After nearly 160 years in the same building, Trinity Christian Episcopal Methodist Church will have its last communion service there at 6 p.m. Sunday. The church will turn the keys over to the building's new owner, Atlanta Gas Light Co., on Aug. 13.
Atlanta Gas agreed to purchase the building and property and pay damages to Trinity for the loss of its historic building at a cost of about $3.25 million. The April settlement was in response to a class-action suit the church brought in 1995.
The suit claimed property in a nine-block area, including Trinity, was devalued because toxic residues from the company's manufacture of gas at its Eighth and Walton Way plant had contaminated it.
The plant closed in 1955. Coal tar, a byproduct of the manufacturing process, had been left behind. Arsenic, lead and other contaminants spread through groundwater.

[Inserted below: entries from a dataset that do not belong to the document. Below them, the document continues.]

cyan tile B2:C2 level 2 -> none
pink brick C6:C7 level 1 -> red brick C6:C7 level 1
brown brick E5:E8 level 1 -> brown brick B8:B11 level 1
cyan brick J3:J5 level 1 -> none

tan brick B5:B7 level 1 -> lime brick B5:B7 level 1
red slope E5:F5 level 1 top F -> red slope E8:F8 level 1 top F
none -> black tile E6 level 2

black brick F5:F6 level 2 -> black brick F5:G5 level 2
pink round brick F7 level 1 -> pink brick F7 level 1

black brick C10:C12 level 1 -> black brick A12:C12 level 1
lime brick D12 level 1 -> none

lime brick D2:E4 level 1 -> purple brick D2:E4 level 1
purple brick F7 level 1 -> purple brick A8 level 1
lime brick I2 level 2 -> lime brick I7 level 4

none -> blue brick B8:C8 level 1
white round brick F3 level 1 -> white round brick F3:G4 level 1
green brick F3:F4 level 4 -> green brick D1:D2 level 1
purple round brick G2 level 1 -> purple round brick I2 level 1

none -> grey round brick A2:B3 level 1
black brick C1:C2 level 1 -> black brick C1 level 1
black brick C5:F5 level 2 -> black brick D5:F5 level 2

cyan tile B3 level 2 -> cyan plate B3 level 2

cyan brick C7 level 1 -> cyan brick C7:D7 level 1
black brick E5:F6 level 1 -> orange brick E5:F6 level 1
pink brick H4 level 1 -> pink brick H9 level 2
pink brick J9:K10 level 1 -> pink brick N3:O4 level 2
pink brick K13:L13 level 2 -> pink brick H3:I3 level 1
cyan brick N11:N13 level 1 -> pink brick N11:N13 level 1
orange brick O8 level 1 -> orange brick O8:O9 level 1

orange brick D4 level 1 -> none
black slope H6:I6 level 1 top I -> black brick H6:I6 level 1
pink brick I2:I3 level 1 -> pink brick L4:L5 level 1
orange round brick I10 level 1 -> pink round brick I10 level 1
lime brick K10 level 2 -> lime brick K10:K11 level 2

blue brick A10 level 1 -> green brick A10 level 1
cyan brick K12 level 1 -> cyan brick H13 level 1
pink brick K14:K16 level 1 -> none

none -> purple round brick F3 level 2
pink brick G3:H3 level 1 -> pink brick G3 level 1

The plant had opened in 1852, about 12 years after the Methodist Episcopal Church South deeded the building to the black church. The congregation had not wanted to leave the place where Trinity members had worshiped since 1840, said the Rev. J. Ronzell Maness, pastor of the 416-member church. "We were forced to move."
Ron Willis, spokesman for Atlanta Gas in Atlanta, disagreed. Property owners were given a choice of selling their property or taking compensation for the property devaluation. Some chose compensation, he said.
Plans are not finalized about the future use of the building, said Mr. Willis.
Cleanup should be completed in about a year. Independent consultants confirmed about a year ago that there is no threat to public health or safety, Mr. Willis said.
Trinity will rent chapel space at Paine College for about a year. The church is securing land and an architect to build a new building. "We should be moved by the year 2000," said the Rev. Maness, "but we anticipate it will be sooner than that."
The church's pipe organ, one of three hand-pump organs in Georgia, has been sent to Atlanta for restoration. Pews, pulpit and other church furniture will be put in storage until needed at the new building.
Bishop Othal H. Lakey will lead Sunday's service.
What: Exodus service
Where: Trinity Christian Methodist Episcopal Church, 818 Eighth St.